R describes strength of association; significance testing addresses whether the observed relationship is likely to reflect a real pattern rather than random sampling variation. The transcript’s example treats the servant leadership–self-efficacy correlation as significant because the p-value is below .05 (and also below .01), meaning the relationship remains statistically significant under stricter criteria.

How should a correlation matrix be reported when multiple variables are included?
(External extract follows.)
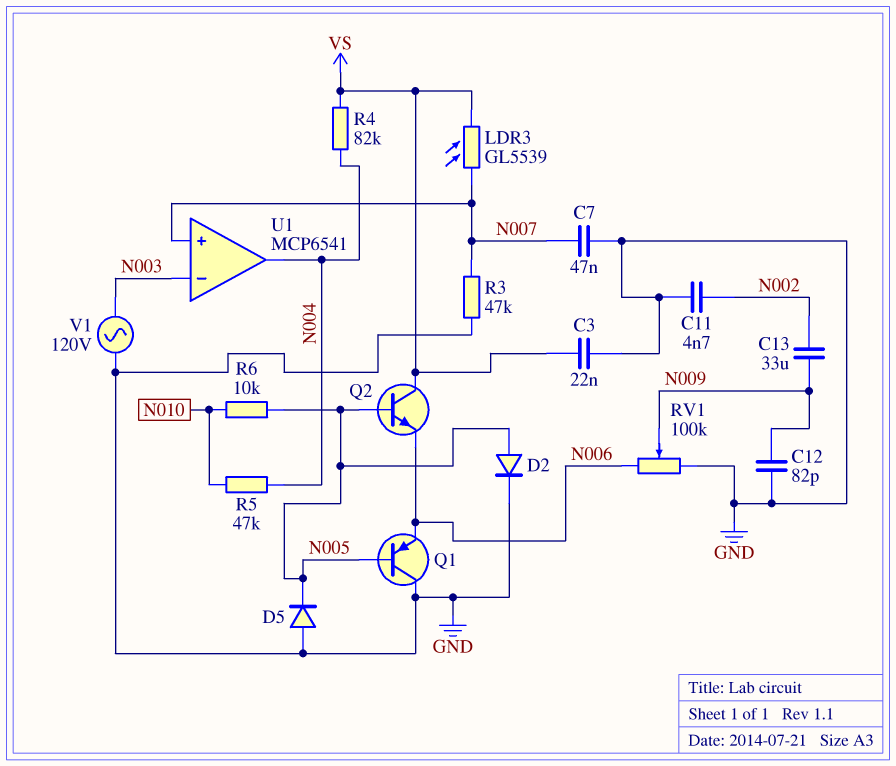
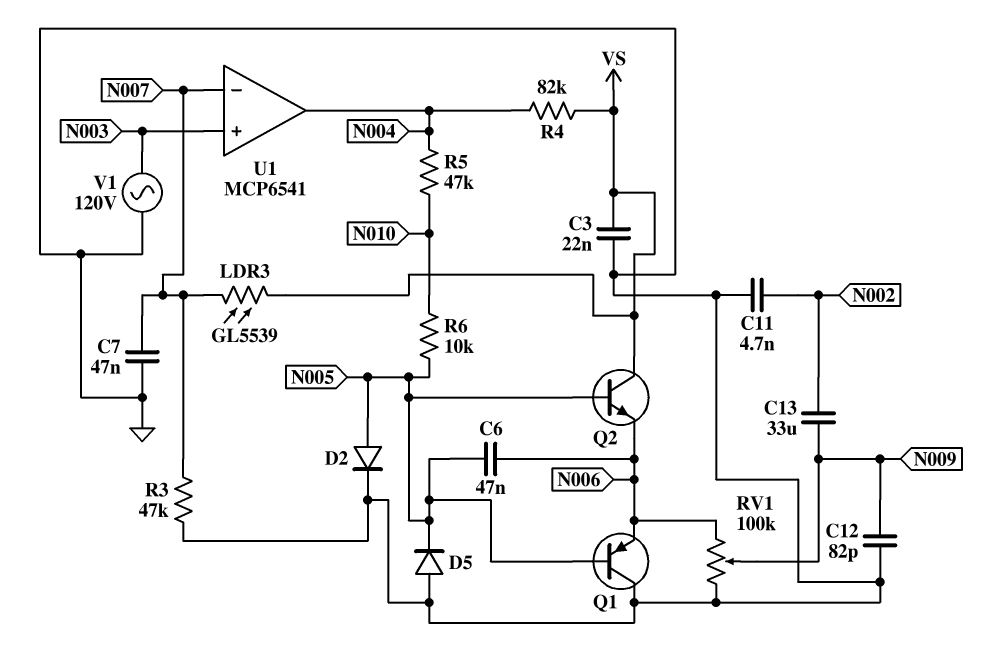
C6: none -> 47nF (N005, N006)
U1 pin in+: N007 -> N003
U1 pin in-: N003 -> N007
SPSS outputs a matrix with repeated values across the diagonal (and mirrored values above/below it). The transcript recommends formatting for readability: remove redundant upper-diagonal values, avoid copying raw SPSS output directly, and typically omit extra clutter such as significance markers and N values inside the matrix. The goal is to present the correlation coefficients cleanly between each pair of variables.

What SPSS steps are used to run Pearson correlation for two variables?
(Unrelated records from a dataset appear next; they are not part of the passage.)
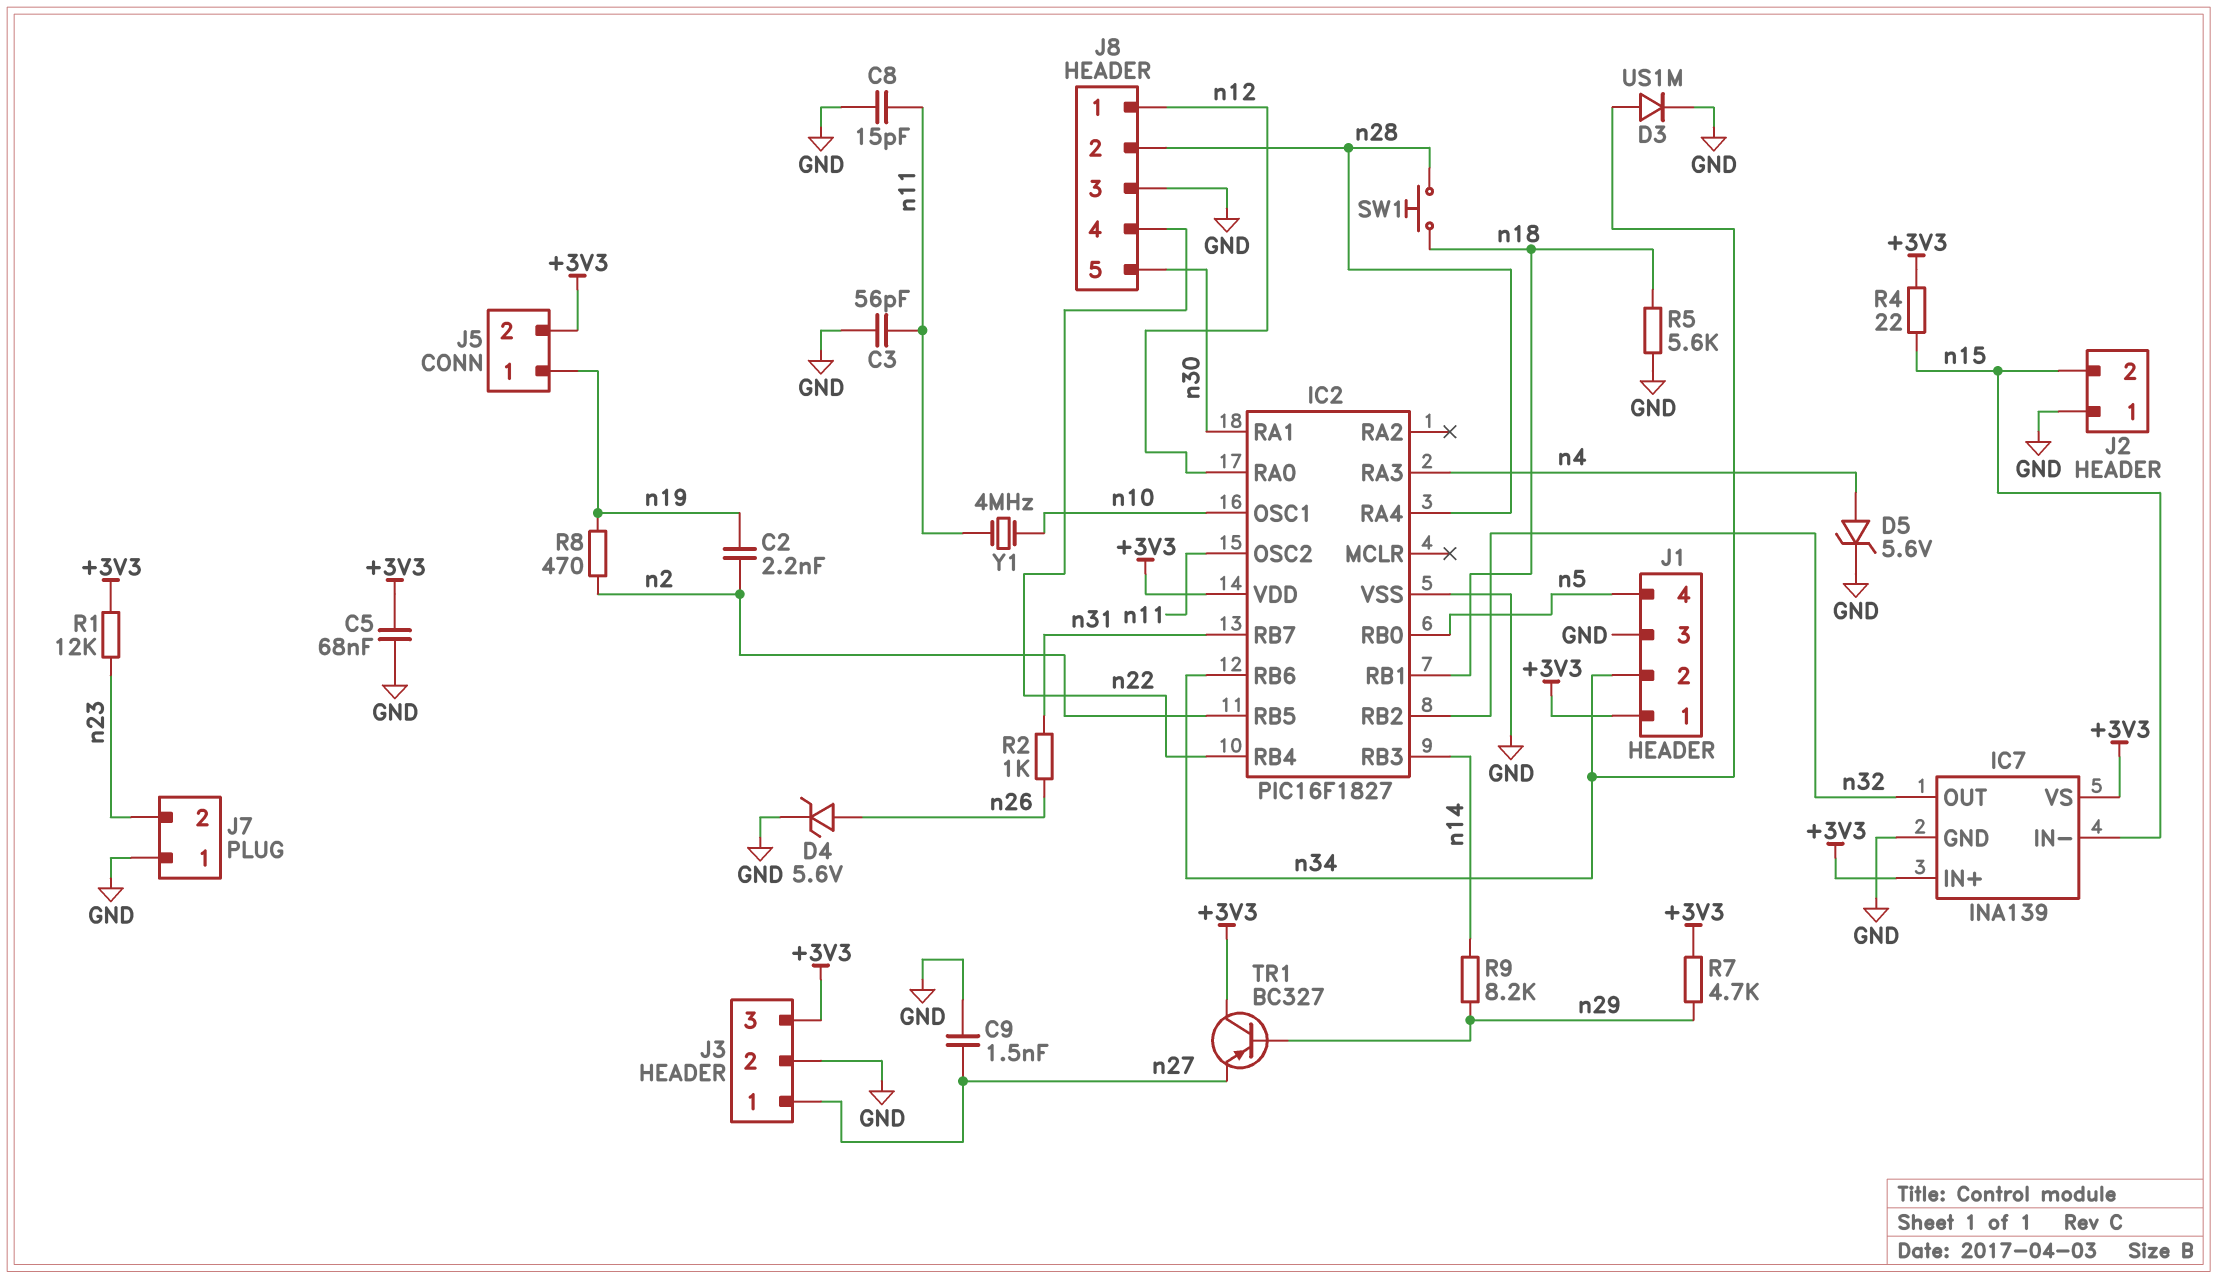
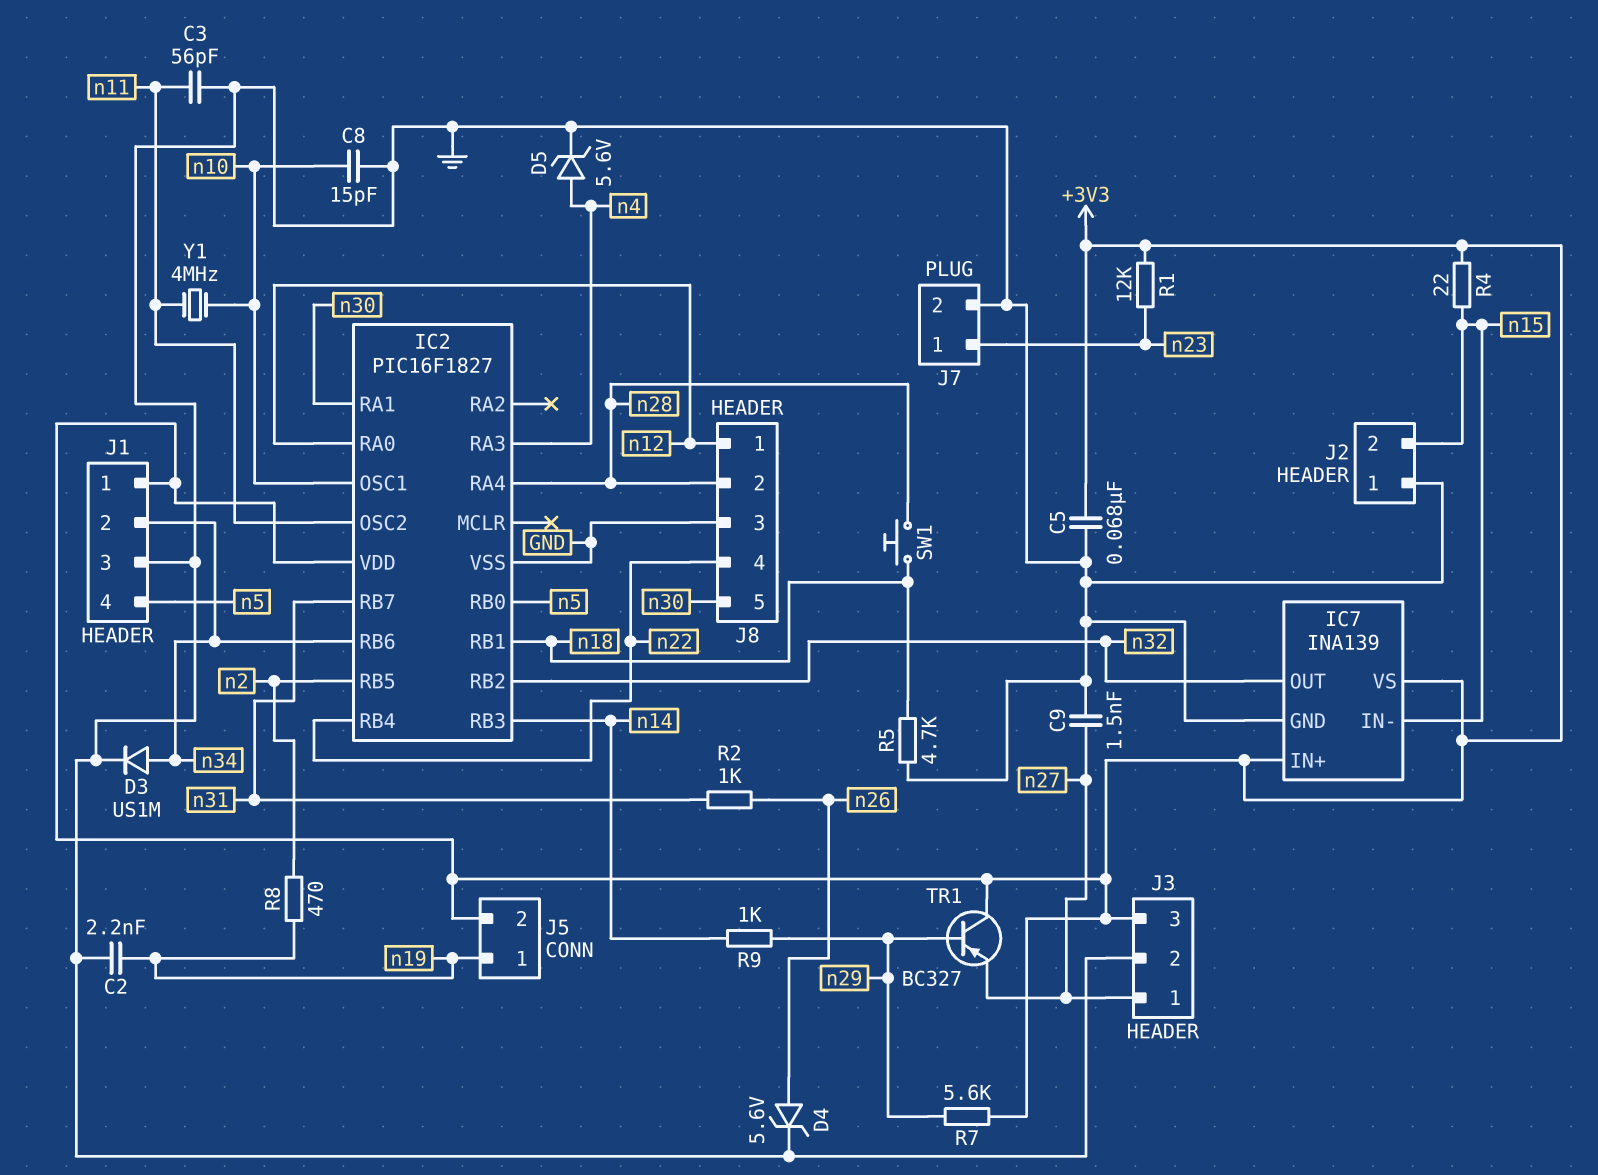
C2: 2.2nF (n2, n19) -> 2.2nF (GND, n19)
C8: 15pF (GND, n11) -> 15pF (GND, n10)
J7 pin 1: GND -> n23
J7 pin 2: n23 -> GND
R5: 5.6k (GND, n18) -> 4.7k (GND, n18)
R7: 4.7k (+3V3, n29) -> 5.6k (+3V3, n29)
R9: 8.2k (n14, n29) -> 1k (n14, n29)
Use Analyze → Correlate → Bivariate. Move the two variables into the Variables box (e.g., servant leadership and self-efficacy). Select Pearson correlation, choose the significance test type (one-tailed or two-tailed), and enable the option to flag significant correlations. Then run the analysis and interpret the resulting R and p-value.

Review Questions

  1. If R is negative but statistically significant, what does that imply about the relationship between the two variables?
  2. What reporting sentence would you write for a correlation result that is moderately positive and significant, and which two statistics must it include?
  3. Why is a correlation matrix often formatted by removing the upper diagonal values before placing it in a thesis or paper?

Key Points

  1. 1

    Correlation analysis quantifies association between variables by direction (positive/negative) and strength (magnitude of R).

  2. 2

    Pearson product-moment correlation (R) is appropriate for interval/ratio continuous data; Spearman is used for ordinal data.

  3. 3

    R ranges from −1 to +1: values near ±1 indicate strong linear association, while values near 0 indicate weak or negligible linear association.

  4. 4

    Statistical significance is determined using p-values; strength and significance should be interpreted separately.

  5. 5

    Correlation does not establish cause-and-effect, so “impact” claims should not be made from correlation alone.

  6. 6

    In SPSS, Pearson correlation is run via Analyze → Correlate → Bivariate, with one-tailed or two-tailed testing chosen based on whether direction is predetermined.

  7. 7

    For multi-variable results, correlation matrices should be reformatted for clarity by removing redundant cells and avoiding raw SPSS table copying.

Highlights

Pearson’s R ranges from −1 to +1, where the sign shows direction and the distance from 0 shows strength of the linear relationship.
A correlation can be moderately strong (e.g., R = .534) and statistically significant (p < .05, even p < .01) without implying causation.
SPSS correlation output is best reported after cleanup—especially when using correlation matrices with redundant upper-diagonal values.